Today’s entry originates in the Pacific Northwest; it’s a 1965 track from a garage band called The (Fabulous) Wailers. This track, “She’s Coming Home,” was on a Christmas compilation LP that also included contributions from The Sonics and The Galaxies.
Today’s entry on the calendar is “Christmas Song” by Dave Matthews Band. I haven’t followed Dave Matthews Band in years, but I really liked their first few albums & always appreciated this track.
The studio version as found on Remember Two Things (1993) has a nice little bonus song tacked onto the end after about 8 minutes of silence. The version below is a live acoustic version with Tim Reynolds from 2009.
Was the Holiday Sing-a-Long With Mitch LP a regular in your household? It was in ours. My dad and I spent many hours driving my mom crazy with our sarcastic renditions of the singers on this particular track, “Must Be Santa.” Must be Santaaaaaaaaaaaaaaaaaa…

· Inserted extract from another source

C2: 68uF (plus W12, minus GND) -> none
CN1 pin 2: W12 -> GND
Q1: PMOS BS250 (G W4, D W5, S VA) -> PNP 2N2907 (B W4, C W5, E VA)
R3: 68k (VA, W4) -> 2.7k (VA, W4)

I have it on good authority that today’s selection for the Musical Advent Calendar will be remembered by those of you who grew up in the UK in the 70s. I don’t remember this track making any waves here in the US, but I was listening to the Muppets at the time, so what do I know? Based on the universal source of record for all things, Wikipedia, I learned that this 1978 cover of “Mary’s Boy Child/Oh My Lord” by Boney M is “one of the best-selling singles of all time in the UK.”

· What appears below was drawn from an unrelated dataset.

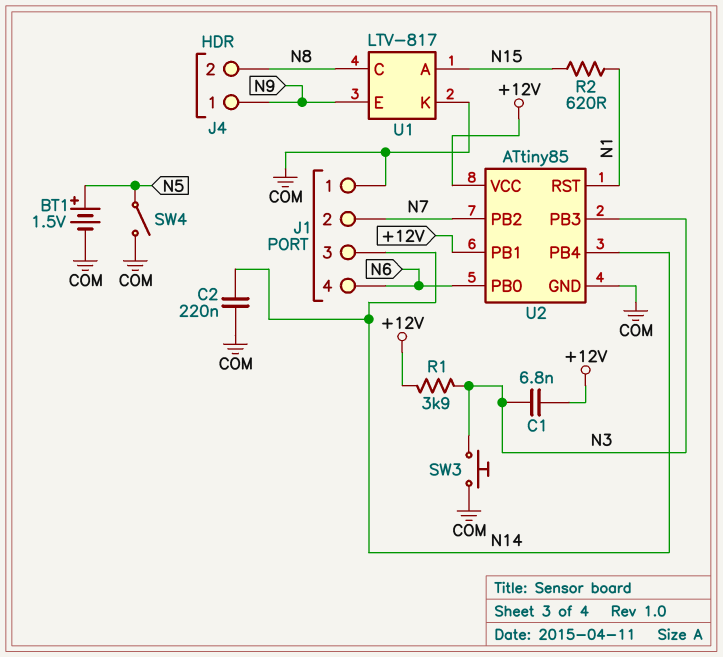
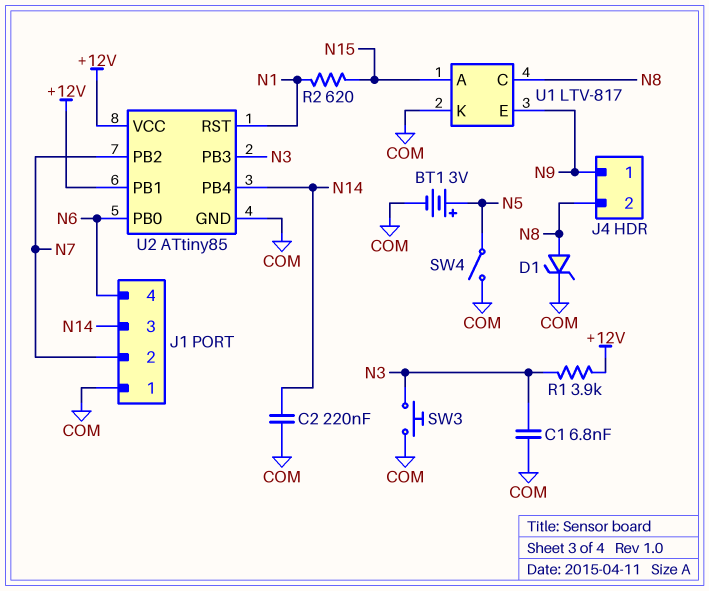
BT1: 1.5V (plus N5, minus COM) -> 3V (plus N5, minus COM)
C1: 6.8nF (+12V, N3) -> 6.8nF (COM, N3)
D1: none -> zener (A N8, K COM)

Today’s song is from 1975, and it’s from everyone’s favorite under-appreciated rock band, Big Star.
This is “Jesus Christ,” from their brilliant Third/Sister Lovers album.

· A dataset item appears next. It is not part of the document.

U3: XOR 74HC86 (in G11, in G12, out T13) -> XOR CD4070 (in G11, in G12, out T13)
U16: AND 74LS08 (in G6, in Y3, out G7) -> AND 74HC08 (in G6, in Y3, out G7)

I couldn’t embed the video of the studio version (you can view it here on youtube: https://www.youtube.com/watch?v=9-pZnbkKiGI ), but here’s a live version from 2010 with Mike Mills and Ken Stringfellow of REM on vocals.
Starting sometime in the mid/late 1990s, the ProTools people at Digidesign (now Avid), would press a Holiday CD with songs created by employees and distribute the CD internally within the company. I think the last one was released in 2007. It was always was fun to listen to the tracks and see what kind of songs the Digi crew cooked up in a particular year. Songs would range from faithful renditions of the classics to avant-garde noise tracks and pretty much everything in between.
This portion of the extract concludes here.